The more self-compassion you have, the greater your emotional arsenal. A series of studies from the University of Wisconsin show that meditation cultivates compassion and kindness, affecting brain regions that make you more empathetic to other people. Using functional magnetic resonance imaging (fMRI), the researchers discovered that positive emotions such as loving-kindness and compassion can be developed in the same way as playing a musical instrument or being proficient in a sport. The imaging revealed that brain circuits used to detect emotions were dramatically changed in subjects who had extensive practice in compassion meditation.

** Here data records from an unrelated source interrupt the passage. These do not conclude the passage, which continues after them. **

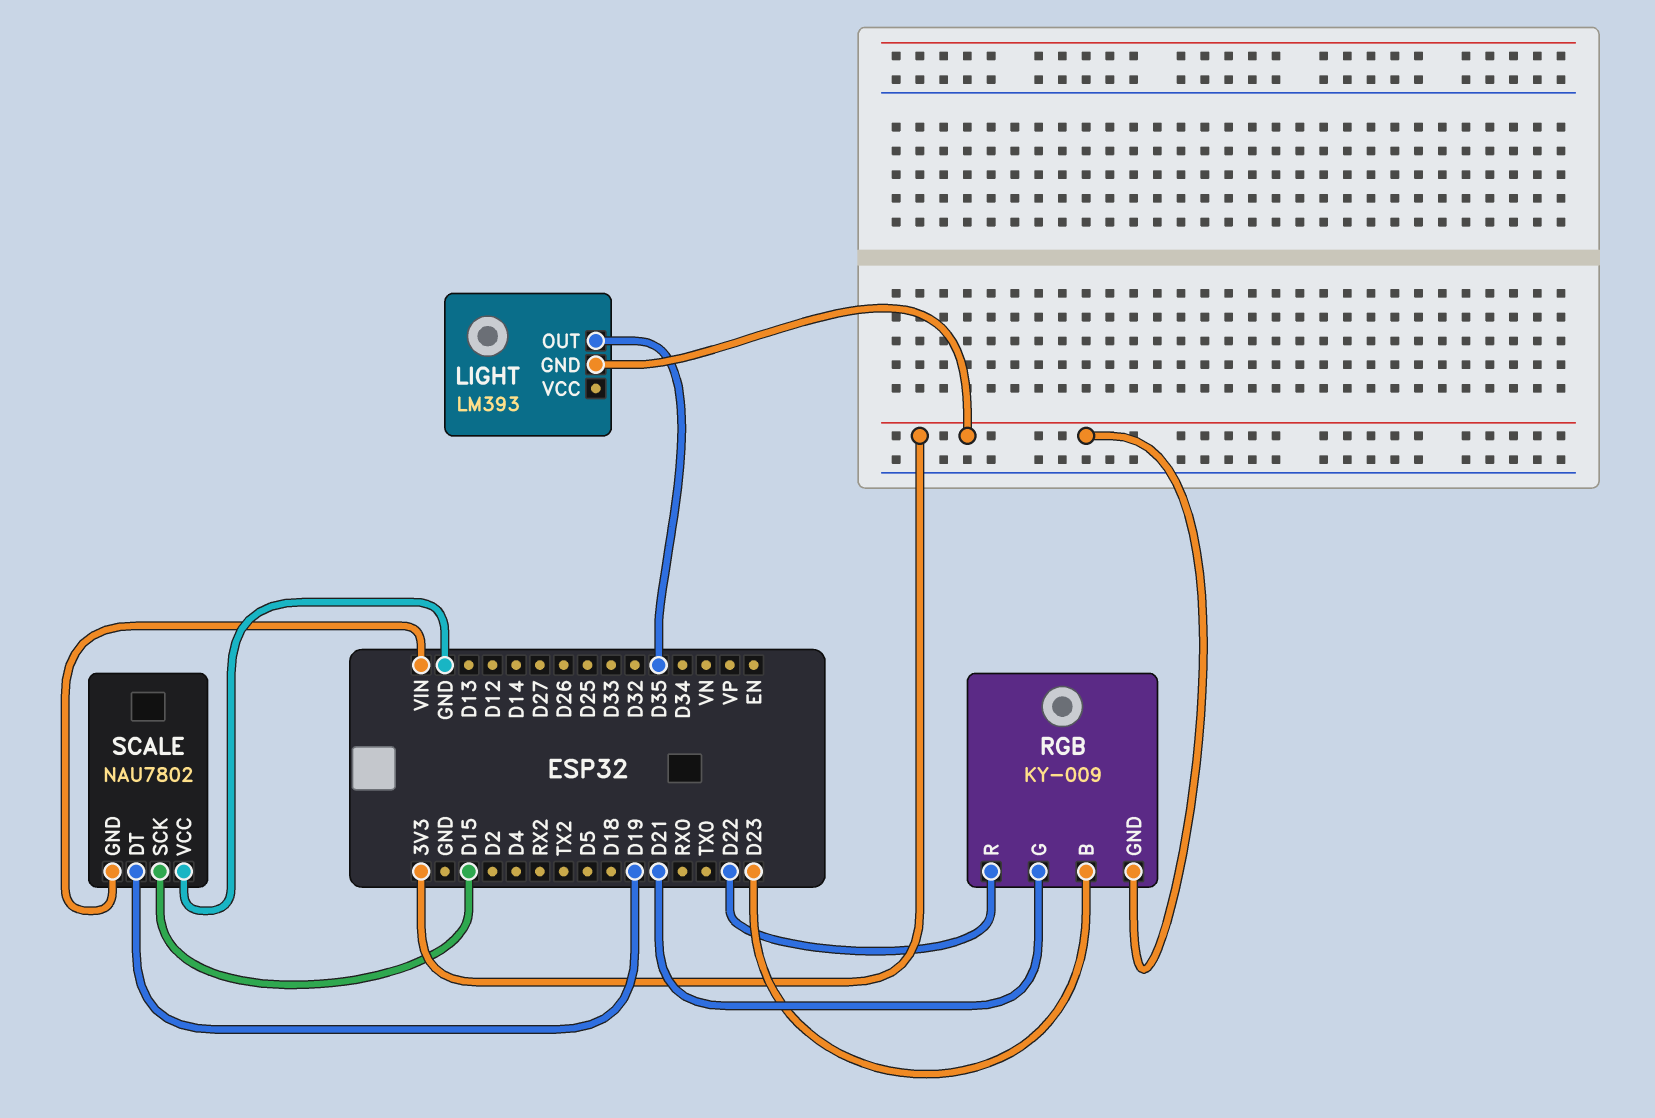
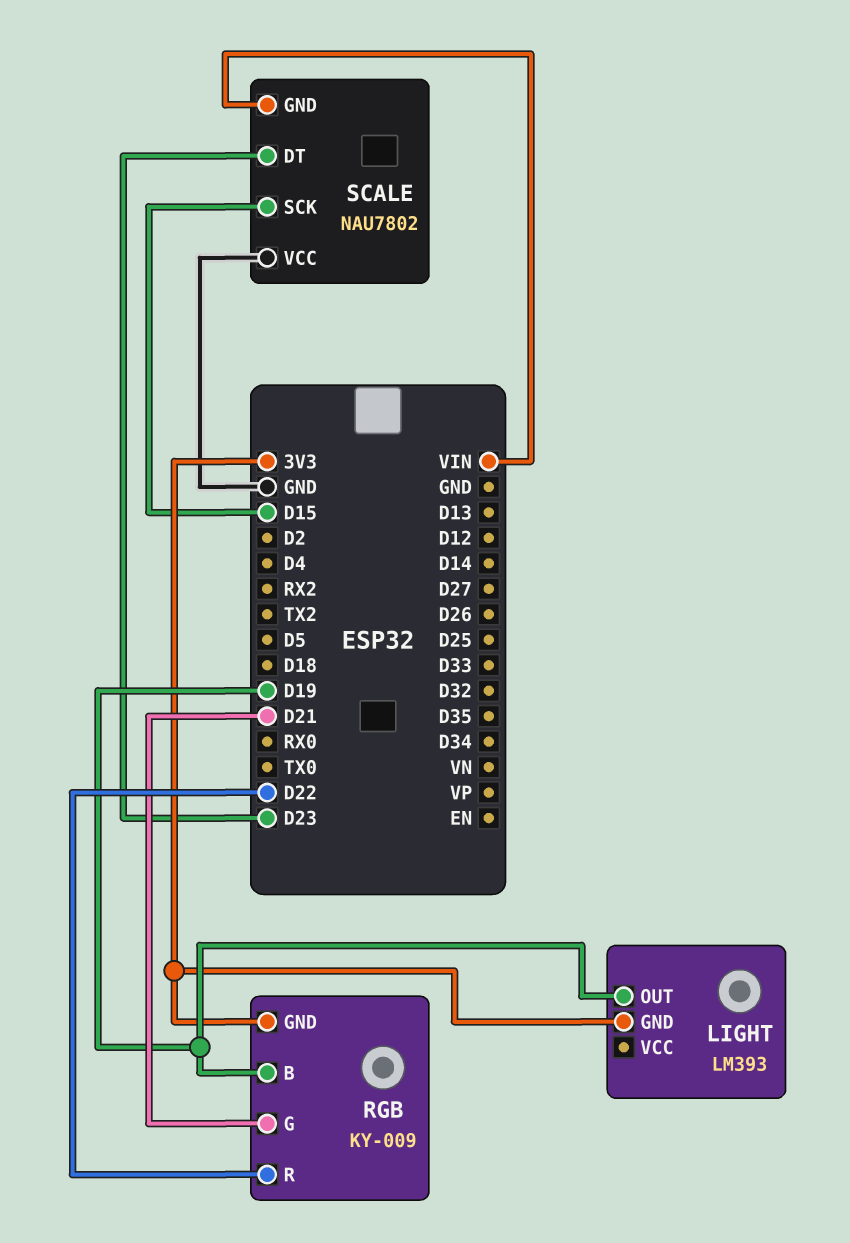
LIGHT pin OUT: D35 -> D19
RGB pin B: D23 -> D19
SCALE pin DT: D19 -> D23

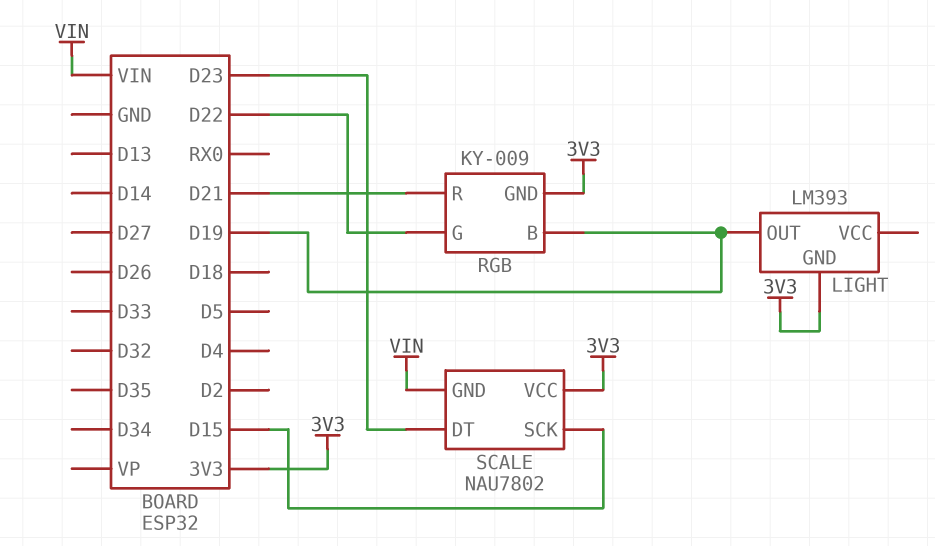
RGB pin G: D21 -> D22
RGB pin R: D22 -> D21
SCALE pin VCC: GND -> 3V3

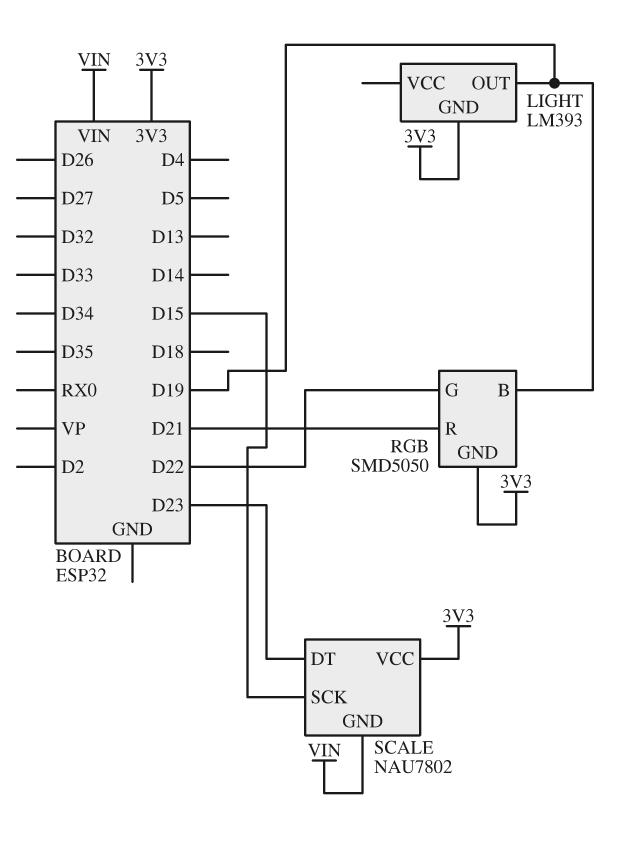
RGB: KY-009 -> SMD5050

When you cultivate the habit of speaking with loving-kindness, you change the way your brain fires in the moment. Studies show when thoughts attack you, they reduce your chances of rebounding and ultimately succeeding. When you use a compassionate voice amid upset, your prefrontal cortex (”thinking mind”) comes back online and offers an impartial, objective perspective on the judgmental thoughts. In other words, compassion throws the switch in your prefrontal cortex and puts everything into perspective. Once you get in the habit of letting the judgment part of you come and go without fighting, personalizing or ignoring it, you develop more self-kindness to calm its voice.
Positive Self-Talk
The science of self-talk also has shown time and again that how we use our inner voice makes a big difference in the degree to which we thrive. Positive self-talk also mitigates dysfunctional mental states and cultivates healthier mindsets. University of Michigan psychologist Ethan Kross conducted research into the value of first-name self-talk as a way to disable social anxiety before and after a stressful event when people often ruminate about their performance. Kross gave 89 participants five minutes to prepare a speech. Half were told to use only pronouns to refer to themselves while the other half were told to use their names. The pronoun group had greater anxiety with such comments as, “How can I possibly prepare a speech in five minutes,” while the name group had less anxiety and expressed confidence using self-talk such as, “Bryan, you can do this.” The name group was also rated higher in performance by independent evaluators and were less likely to ruminate after the speech. Other studies also show that first-name self-talk is more likely to empower you and increase the likelihood that, compared to someone using first-person pronoun self-talk, you see a challenge instead of a threat.
Another study at the University of Michigan found that brain scans of people using third-person self-talk (versus first-person self-talk) while watching disturbing images were better at regulating their emotional distress. And dieters, compared to non-dieters, benefited most with distanced self-talk, and non-dieters made healthier food choices using the same self-control strategy.